疫情讓我們當下的交往越來越頻繁地使用線上的工具,這個對我們社會生活的身體性在場形成了挑戰。當然,線上交往給了我們友善、自由,這個大家都能覺知到。線上交往也有所缺失,缺少線下交往的完整性,大家也能感覺到。缺失的是什麼呢?我覺得主要就是“坤”的一面,感覺的、柔和的一面。今天流行一個詞“互撕”,朋友圈、微信群裡各種對立立場之間容易“互撕”,我覺得一個重要原因就是彼此看不到對方的“臉面”,不太會顧及“面子”,也不會“察言觀色”,我們發現網上的各種争論中哪怕是多年的好朋友都可能一言不合而“互撕”“割席”。相比面對面的交往,線上的交往更難形成顧及“體面”的禮儀,而禮裡面是有坤有乾有曲有直的。我們的具身交往是禮儀得以運作的“遊戲”載體。身體如果缺席了,禮樂也就可能“毛将焉附”了。當然,我們的線上交往身體也并非全然缺席的,如視訊對話和會議等。疫情時期,國家上司人之間互訪少了,視訊會議多了。
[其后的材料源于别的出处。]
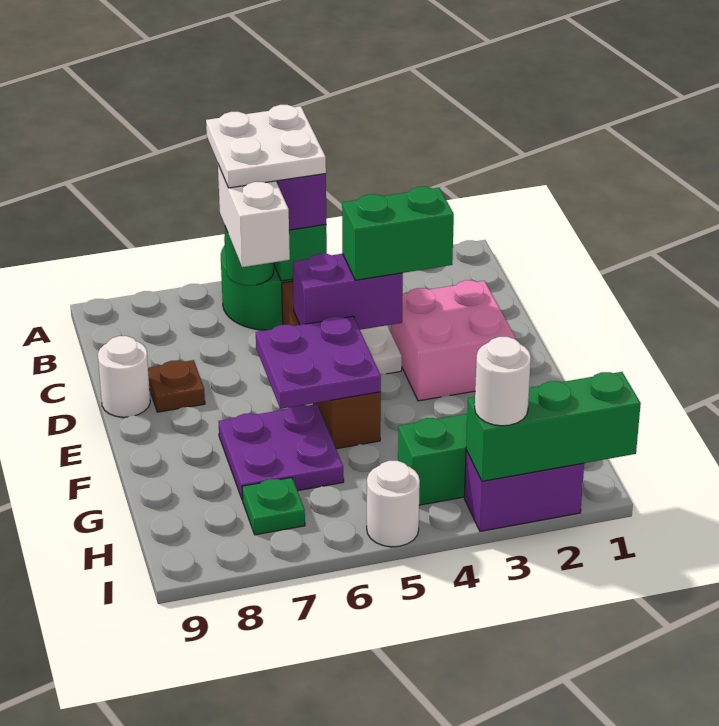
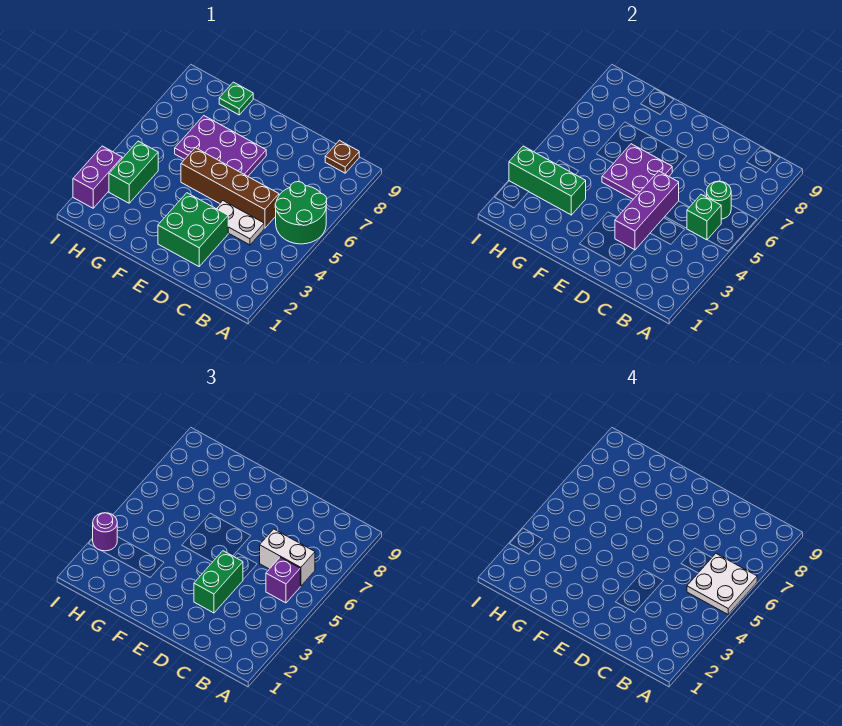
pink brick D2:E3 level 1 -> green brick D2:E3 level 1
purple brick D4:D5 level 2 -> purple brick D3:D5 level 2
brown plate D8 level 1 -> brown plate B9 level 1
white round brick D9 level 1 -> none
purple plate F6:G7 level 1 -> purple plate E6:G7 level 1
green plate H7 level 1 -> green plate G9 level 1
green brick I1:I3 level 2 -> green brick G3:I3 level 2
white round brick I3 level 3 -> purple round brick I3 level 3
white round brick I5 level 1 -> none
有了電話、文字交往的工具,為什麼一定要視訊呢?這就是要創造出一種具身交往的現場感。

《文化就是身體》這本書我沒有看,梁劍、俞喆講到了戲劇、舞蹈,我覺得藝術确實是文化具身性最好的例證。順便說一下,我們現在說“文化”,可能更多對應的是西文的culture,而不是古人講的“文而化之”。“Culture”這個詞在字面上對應的恰好是我們“藝術”的字源義,“藝”本來就是種植、培養的意思。“文化”就是我們人類生命的自我種植、繁殖,自我培養,就是生命的“藝術”。這一種植、培養的根苗和土壤就是我們的身心,我們的具身生活。文化的創生與傳播、繁榮植根于我們身體的“乾坤”,我們身心的自發創造力與感覺力。展現在藝術活動、藝術作品中,文化就是我們的第二身體,而身體則是文化的第一生産力。數字化生存的時代,我覺得我們要善加珍惜這一文化的“第一生産力”,創造、美化、改善我們的文化與完整的生活。
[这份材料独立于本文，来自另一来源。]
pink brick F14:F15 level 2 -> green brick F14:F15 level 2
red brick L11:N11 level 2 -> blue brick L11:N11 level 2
俞:關于交誼舞,我看報道上海交誼舞廳還是挺火的呀——裡面都是中老年人。我們這一代人拿當年的生活經驗和如今做對比,我倒挺懷疑如今的年輕人是不是也那麼看重面對面交往之類的。鈴木在書中談到住宅的現代化影響了日本人的身體感受,而新的一代人有沒有必要去體察舊生活方式的舊感受呢?

劉:《周易》講:“剛柔交錯,天文也;文明以止,人文也。觀乎天文以察時變,觀乎人文以化成天下。”
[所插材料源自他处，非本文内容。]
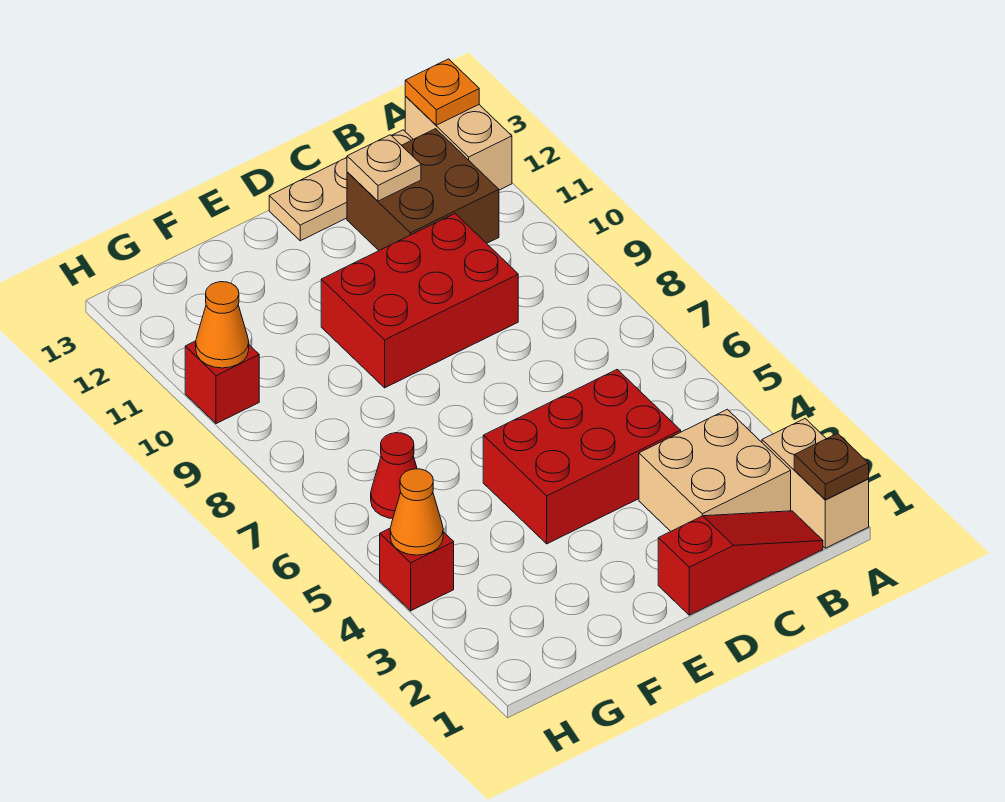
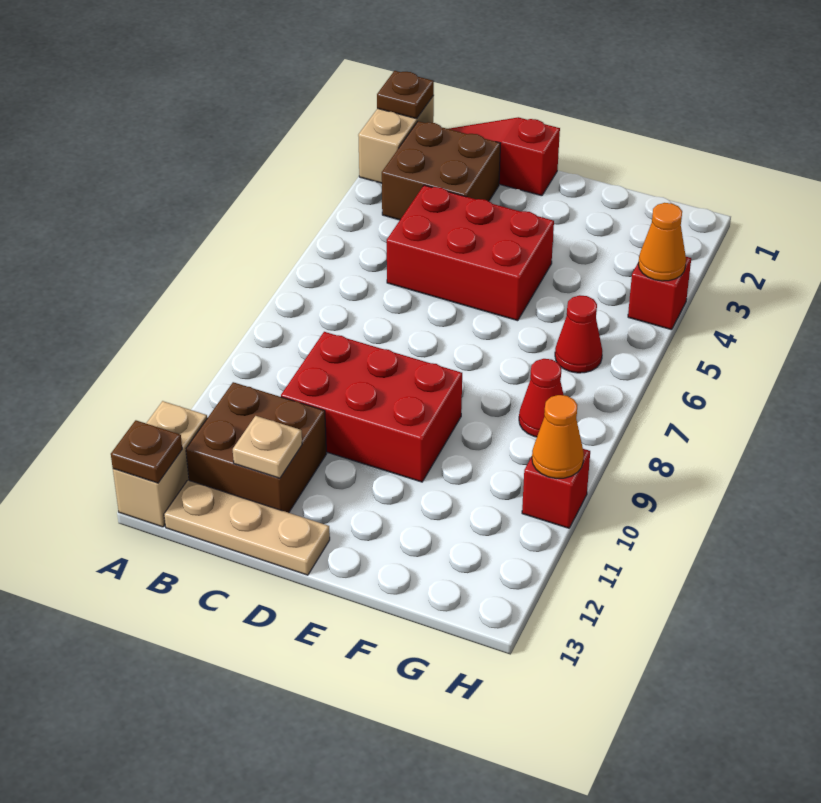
orange plate A13 level 2 -> brown plate A13 level 2
tan brick B2:C3 level 1 -> brown brick B2:C3 level 1
none -> red cone G8 level 1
李旭兄從毛筆書寫切入,對身體的體會帶有很強的中國文化的色彩。與之類似,鈴木對身體的了解顯然也浸染了日本文化的色彩。《文化就是身體》有一節專門講“足的文法”,對“足”做了非常精彩的現象學考察。這一節及全書不少地方對日本傳統的能劇和身體能量的關系給予了特别關注。比如,鈴木認為,“能劇彌漫着一股純粹以人的技能和心思去創造的精神”(78頁);在能劇中,“精神上的感覺和抱負,和舞蹈一樣,是通過身體來實作的”(59頁);能劇表演的最終目的乃是“創造某種在日常生活中不可能的事物——一種通過演員的身體能量讓觀衆共同參與的虛構經驗”(60頁)。

俞:關于能樂,我略讀過一些狂言師寫的書。依我了解,能樂是講究“型”(kata)、程式化的表演,和我們的平劇昆曲等傳統戲曲挺像的。狂言師四五歲就學戲,手擡得高了父親往下打,擡得低了父親往上打,經年累月厭煩而無奈,形成了身體記憶。有多少人、得達成怎樣的造詣,飽經訓練的身體才能與精神相通?鈴木強調身體,最終突出了身體的精神性。這也是值得注意的地方。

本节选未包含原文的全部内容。